Though it may not be a layman’s term, everyone who has an active email account has probably received transactional email at some point.
Transactional email refers to an email generated by some action involving the user; it does not necessarily refer to any sort of financial transaction. This could include an action directly on the part of the user, an action targeting the user, or sometimes even a lack of action by the user. Below are a few examples of transactional email instances.
Direct User Action
The most common example of this type of transactional email is the email delivered when a user signs up for an account on a website. In this case, the “transaction” is the act of the user signing up for the site. The welcome email is sent as a result of this transaction.
A sample transactional welcome email.
Actions Targeting Users
These types of transactional emails are sent when the user receives, for example, a comment on a social networking site. An automated email is sent to the user to notify him or her that the comment has been posted. This is not a direct user action; rather, someone else’s action is the trigger. (Note: Gmail will generally place these emails in the “Social” tab of the updated inbox.)
Sample passive user-action transactional emails.
Examples of transactional emails received due to user inaction are the “Come back/We miss you” emails sent as part of email win-back campaigns. The user in this case has subscribed to a mailing list, but has either not responded in some time to any emails sent, or has never responded at all.

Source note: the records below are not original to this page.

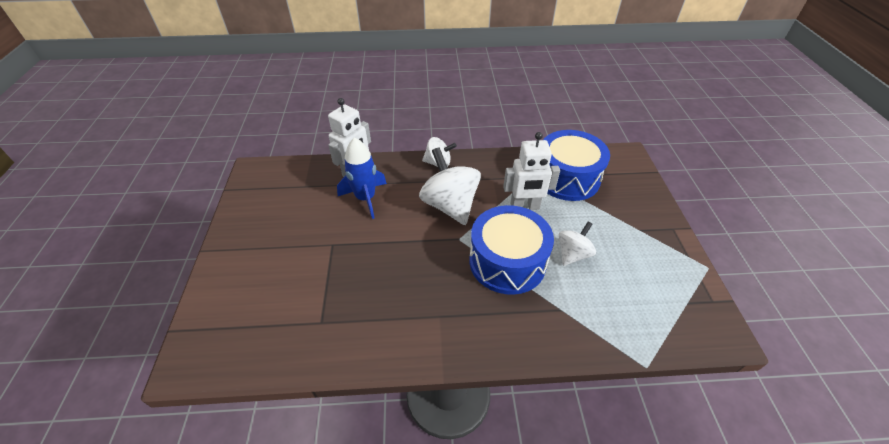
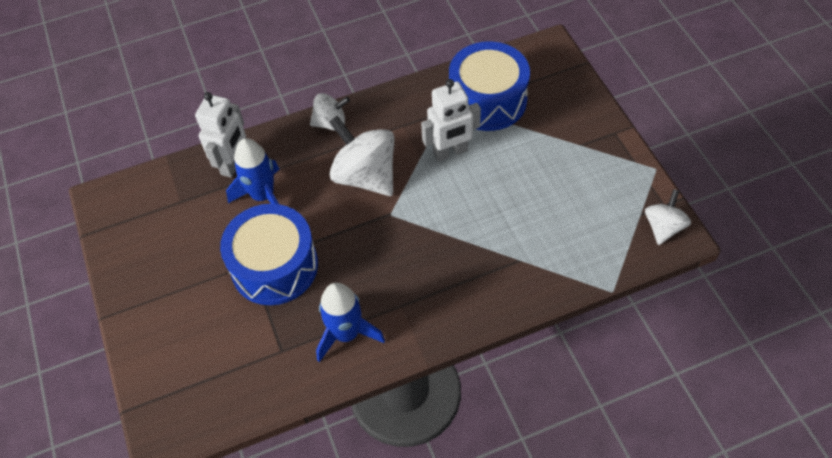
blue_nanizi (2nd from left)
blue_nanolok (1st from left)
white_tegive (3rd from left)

Other Examples and Synonyms
As previously stated, transactional email refers to essentially all triggered and automated emails to users who have subscribed to services or mailing lists on a website. Other commonly encountered examples of transactional emails include:
- Password resets
- Support ticket requests
- Email confirmations
- Online purchase receipts
- Weekly activity manifests
Transactional emails can also be referred to as “triggered,” “automated/automatic,” and “real-time.” These all mean essentially the same thing; the different terms are simply used by different companies according to their needs and the services they provide.